The characters all feel like friends after a while, so that even though you end up reading the same stories over and over again, it doesn't matter because you are getting an opportunity to visit with close friends. You know their quirks and idiosyncrasies as well as your own after a while, which only serves to increase the feelings of comfort and familiarity.
There's a rather glaring omission from that list above, but that's not because I don't feel like it belongs in this category of comfort books, but with due respect to the above authors, they have become my standard for comfort books. Maybe because it was the timing in which they came into my life that I'm of this opinion, but to my mind J.K. Rowling's Harry Potter series is without a doubt the finest comfort food my mind has ever found.
In May of 2002, in an attempt to solve my chronic pain condition, I had some fairly major surgery done; the lower right side of my colon, including the cecum and a good chunk of the ascending colon were removed. After a week in the hospital, I was released on a Tuesday.
By Friday of that week, I was in emergency, in so much pain that I couldn't straighten. I had developed an abscess and had to be kept in the hospital an additional three weeks being pumped full of antibiotics and morphine. Needless to say, by the time I got out of the hospital I was feeling a little beat up.
On my first full day out of the hospital, my second day home, my older brother and sister in-law came down from Ottawa for a visit. They brought me the first book in the series Harry Potter and the Philosopher's Stone (for some reason it was changed to Sorcerer's Stone in the United States and translated into American idioms) as a get-well present. I read it three times in the first week I owned it.
It's not like its great literature, or even the best-written book in the world, but there is something about the series that appeals on a comfort level. Each time I open the books it feels like I'm visiting with old and dear friends. I'm always surprised that they're doing the same things they were doing the last time I read about them, because I'm almost not reading them as stories but visiting the people in the books.







Article comments
1 - Natalie Bennett
I think the thing about "comfort food" reading is that it has to transport you entirely to another world. When I was a child it was English pony club-style books (as far from Australian suburbia as I could imagine - and the sort of active childhood I would only dream of); now my similar reading (and you might like to try them) is Jean Auel's "Earth's Children" series, set in Ice Age Europe during the encounter between "Cro-Magnon Man" and the Neanderthals.

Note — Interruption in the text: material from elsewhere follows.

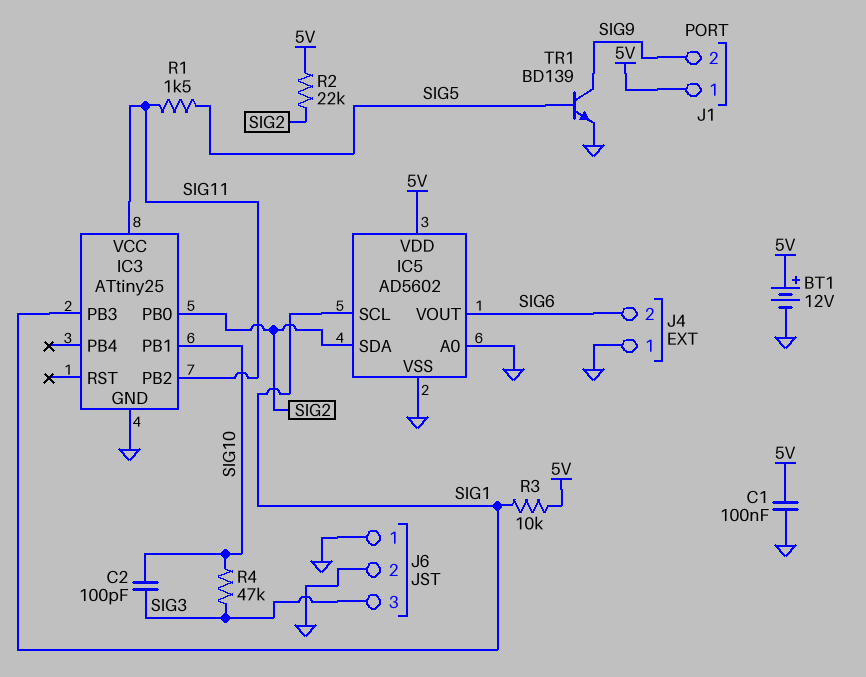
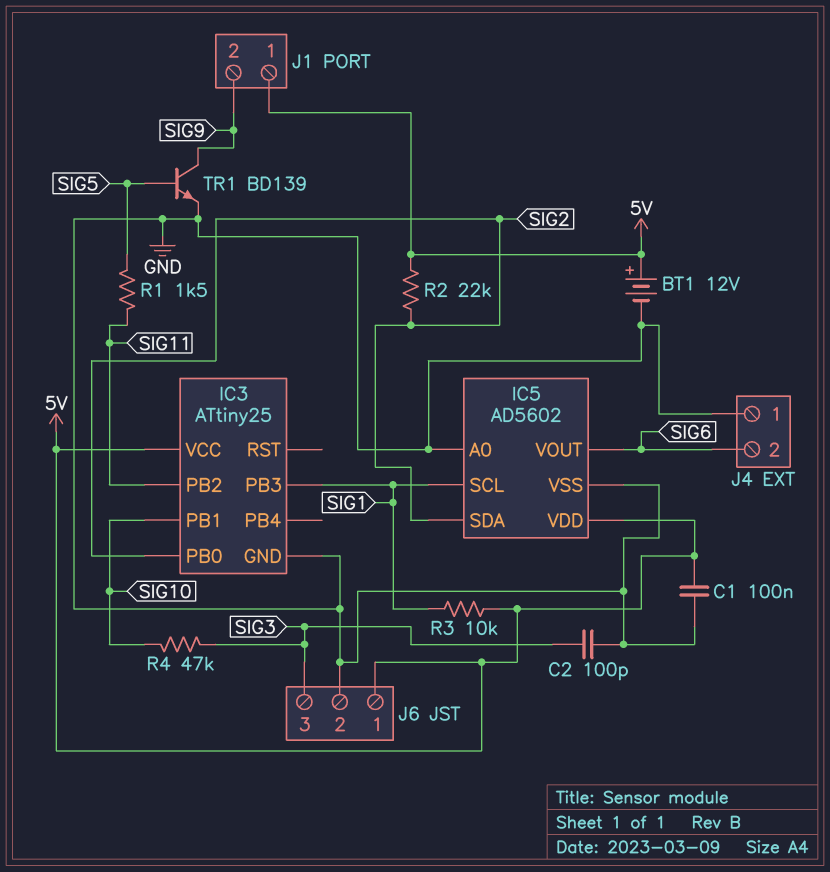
C2: 100pF (SIG3, SIG10) -> 100pF (GND, SIG3)
IC3 pin VCC: SIG11 -> 5V
J6 pin 1: GND -> 5V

The research is excellent, the writing is dreadful (you'd really love to take an editor's red pen to it), but the story - of a single orphan human girl taken in by Neanderthals, who single-handedly discovers virtually every human advance short of the forging of metals (the domestication of animals, the travois, the needle, making fire with flint ...) is just totally engrossing.
2 - Justene
One of my 14-year-olds is going to read Jean Auel's Clan of the Cave-Bear, the first in that series "next". I am practically pacing while I wait for her to finish her current book.